Paul, asked about the comments during an interview with CNN, argued that Graham isn’t familiar with the Constitution and was invoking a “fake sort of drape of patriotism.”
“I love my country as much as the next guy, but for him to insult and say that somehow we’re not as patriotic as he is — he hasn’t even read the history of the Constitution,” Paul said.
“He insults the Constitution, our Founding Fathers and what we do stand for in this republic by making light of it and accusing people of lacking patriotism. I think that’s a low, gutter type of response,” Paul added.
The back-and-forth between Paul and Graham comes after a closed-door briefing with top administration officials on the U.S. airstrike that killed Gen. Qassem Soleimani.
Paul and Lee both said after the briefing that they will support a resolution from Sen.
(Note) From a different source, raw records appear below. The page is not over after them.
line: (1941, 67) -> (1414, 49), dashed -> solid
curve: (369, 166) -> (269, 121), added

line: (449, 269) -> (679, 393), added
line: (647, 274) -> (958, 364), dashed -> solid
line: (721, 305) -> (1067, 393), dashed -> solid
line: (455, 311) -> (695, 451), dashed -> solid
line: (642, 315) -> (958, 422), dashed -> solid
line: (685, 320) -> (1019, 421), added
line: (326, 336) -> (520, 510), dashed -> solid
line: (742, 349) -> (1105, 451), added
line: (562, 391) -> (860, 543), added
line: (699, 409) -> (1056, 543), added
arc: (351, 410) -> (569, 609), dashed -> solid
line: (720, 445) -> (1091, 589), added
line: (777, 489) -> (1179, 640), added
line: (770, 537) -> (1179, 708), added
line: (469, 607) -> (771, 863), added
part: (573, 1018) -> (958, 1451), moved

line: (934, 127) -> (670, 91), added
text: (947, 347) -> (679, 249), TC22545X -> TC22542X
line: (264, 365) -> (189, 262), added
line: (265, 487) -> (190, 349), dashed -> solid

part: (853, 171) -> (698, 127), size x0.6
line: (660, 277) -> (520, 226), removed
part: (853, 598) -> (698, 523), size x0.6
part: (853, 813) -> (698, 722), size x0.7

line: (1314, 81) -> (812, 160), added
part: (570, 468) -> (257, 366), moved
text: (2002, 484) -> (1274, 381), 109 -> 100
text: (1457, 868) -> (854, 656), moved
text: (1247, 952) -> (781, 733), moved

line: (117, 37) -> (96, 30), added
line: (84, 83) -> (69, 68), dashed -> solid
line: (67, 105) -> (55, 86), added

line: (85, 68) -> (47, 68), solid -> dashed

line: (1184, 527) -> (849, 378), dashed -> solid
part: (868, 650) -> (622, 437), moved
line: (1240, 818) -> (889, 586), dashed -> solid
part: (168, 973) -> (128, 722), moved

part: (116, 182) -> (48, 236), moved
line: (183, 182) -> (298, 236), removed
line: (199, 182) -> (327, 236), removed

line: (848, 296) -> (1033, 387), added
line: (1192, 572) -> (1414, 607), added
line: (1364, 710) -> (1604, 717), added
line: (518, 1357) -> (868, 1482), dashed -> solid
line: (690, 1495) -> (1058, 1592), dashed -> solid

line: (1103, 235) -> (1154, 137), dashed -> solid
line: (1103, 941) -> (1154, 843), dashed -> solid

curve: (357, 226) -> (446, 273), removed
Tim Kaine (D-Va.) that would limit Trump’s ability to take military action against Iran without congressional signoff.
Lee told reporters afterward that an official, whom he declined to name, warned that publicly debating Trump’s war powers would “embolden” Iran.
Paul said after the briefing that using a 2002 authorization as the legal basis for the strike that killed Soleimani in Baghdad was “absurd” and an “insult.”
“I see no way in the world you could logically argue that an authorization to have war with Saddam Hussein has anything to with having war with people currently in Iraq,” Paul told reporters.